France said today it would be ready to use nuclear weapons against any state that carried out a terrorist attack against it, reaffirming the need for its nuclear deterrent.
Deflecting criticism of France's costly nuclear weapons programme, President Jacques Chirac said security came at a price and France must be able to hit back hard at a hostile state's centres of power and its "capacity to act".
He said there was no change in France's overall policy, which rules out the use of nuclear weapons in a military conflict. But his speech pointed to a change of emphasis to underline the growing threat France perceives from terrorism.
"The leaders of states who would use terrorist means against us, as well as those who would consider using, in one way or another, weapons of mass destruction, must understand that they would lay themselves open to a firm and adapted response on our part," Mr Chirac said during a visit to a nuclear submarine base in northwestern France.
"This response could be a conventional one.
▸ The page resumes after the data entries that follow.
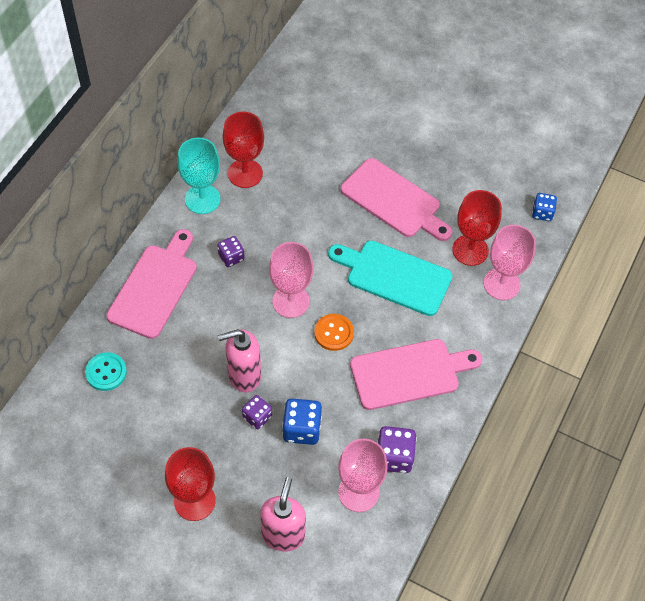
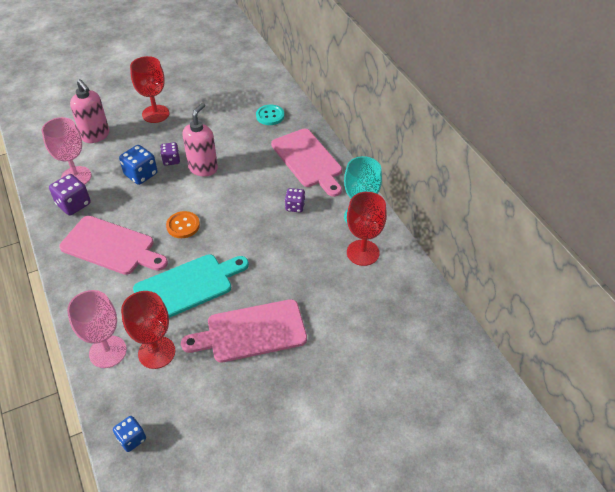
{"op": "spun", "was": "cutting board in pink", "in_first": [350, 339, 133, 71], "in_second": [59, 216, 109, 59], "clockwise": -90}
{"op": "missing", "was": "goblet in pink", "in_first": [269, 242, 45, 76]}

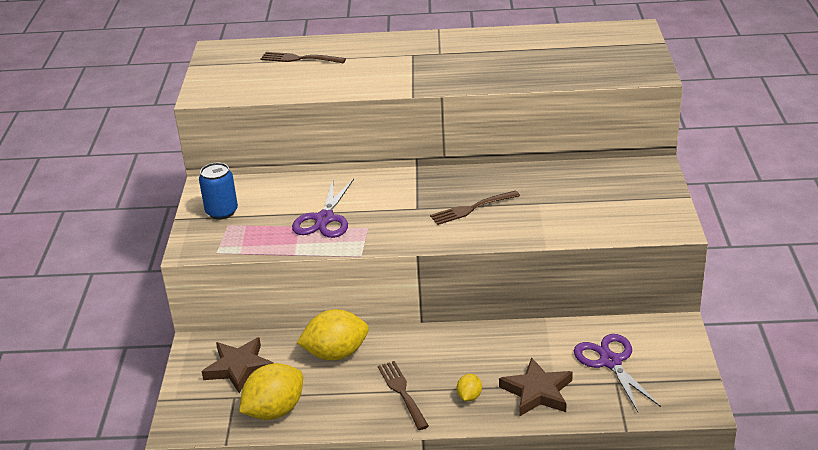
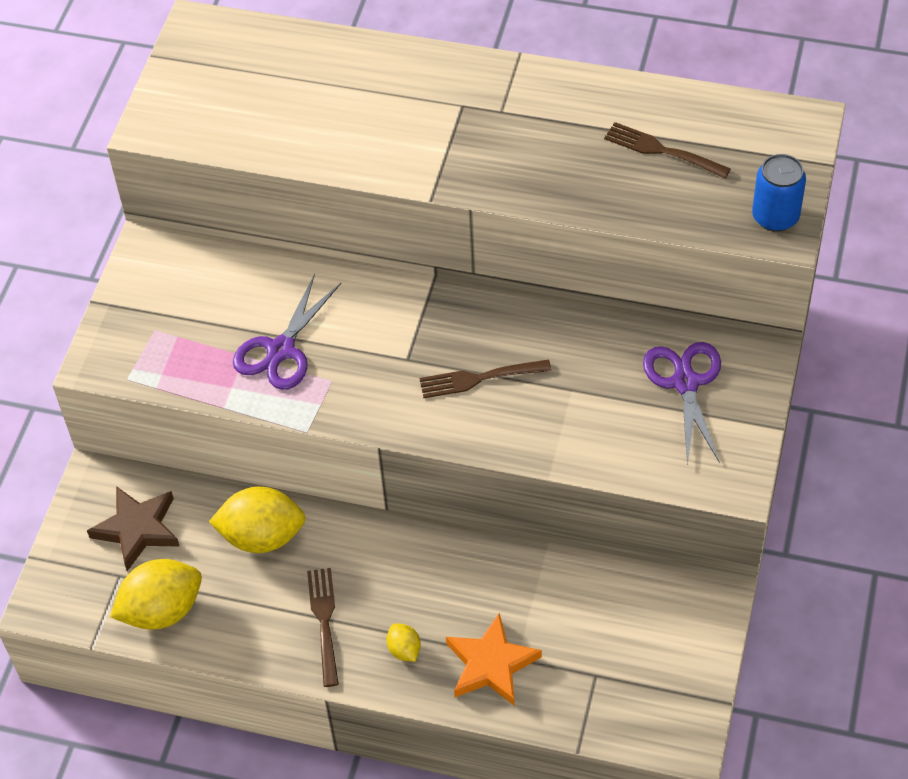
{"op": "spun", "was": "lemon in yellow", "in_first": [457, 374, 25, 27], "in_second": [387, 623, 34, 39], "clockwise": -60}
{"op": "colour", "was": "star in brown", "now": "star in orange", "in_first": [499, 357, 74, 60], "in_second": [446, 613, 96, 93]}
{"op": "relocated", "was": "fork in brown", "in_first": [261, 52, 85, 11], "in_second": [604, 122, 127, 56]}
{"op": "relocated", "was": "scissors in purple", "in_first": [574, 334, 87, 78], "in_second": [643, 342, 78, 124]}
{"op": "relocated", "was": "can in blue", "in_first": [199, 163, 39, 56], "in_second": [752, 154, 54, 78]}

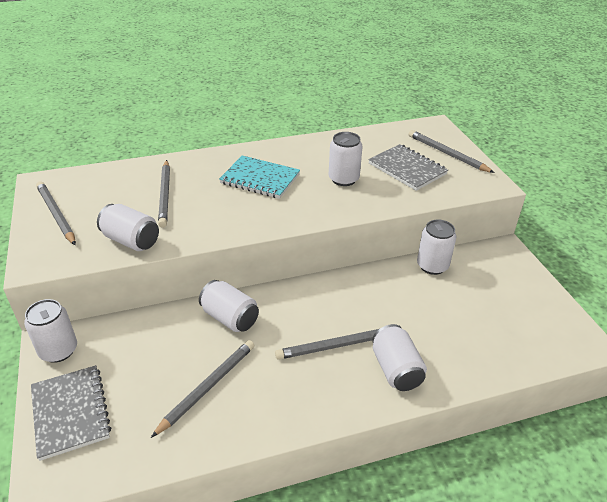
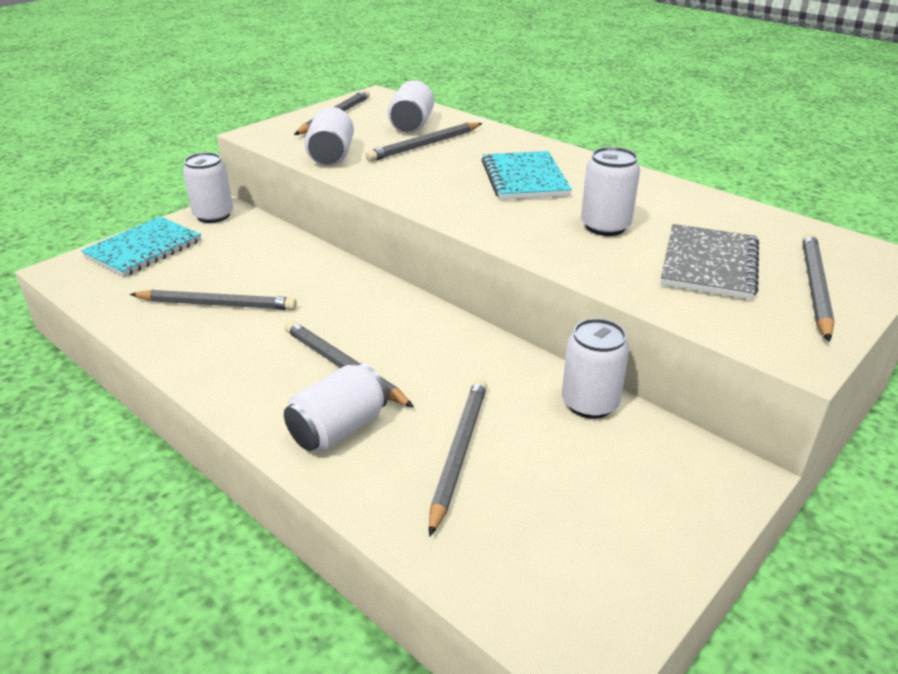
{"op": "colour", "was": "notebook in grey", "now": "notebook in turquoise", "in_first": [31, 365, 80, 96], "in_second": [81, 216, 120, 61]}
{"op": "relocated", "was": "can in white", "in_first": [199, 280, 60, 52], "in_second": [388, 80, 46, 53]}
{"op": "appeared", "now": "pencil in grey", "in_second": [429, 378, 58, 159]}

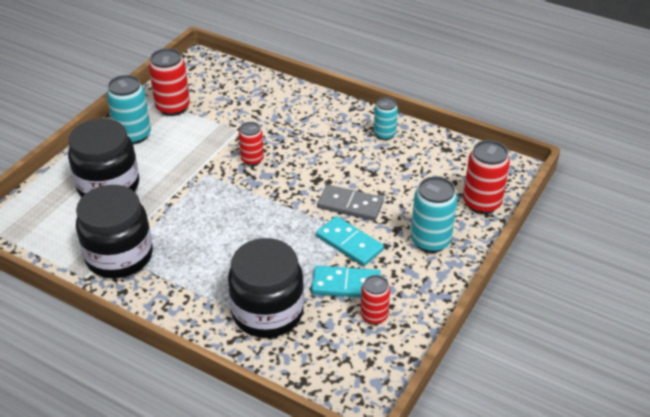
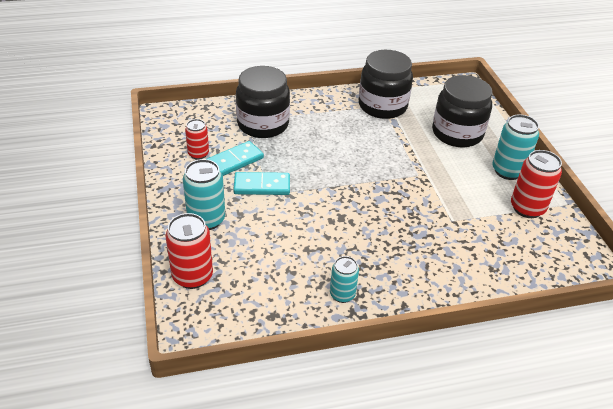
{"op": "missing", "was": "can in red", "in_first": [239, 122, 25, 44]}
{"op": "missing", "was": "domino in grey", "in_first": [317, 185, 67, 36]}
It could also be of a different kind," said Mr Chirac, the first time he had so clearly linked the threat of a nuclear response to a terrorist attack.
Mr Chirac, who is commander-in-chief of the armed forces, said all of France's nuclear forces had been configured with the new strategy in mind and the number of nuclear warheads on French nuclear submarines had been reduced to allow targeted strikes.
Mr Chirac, 73, did not say whether France would be prepared to use pre-emptive strikes against a country it saw as a threat.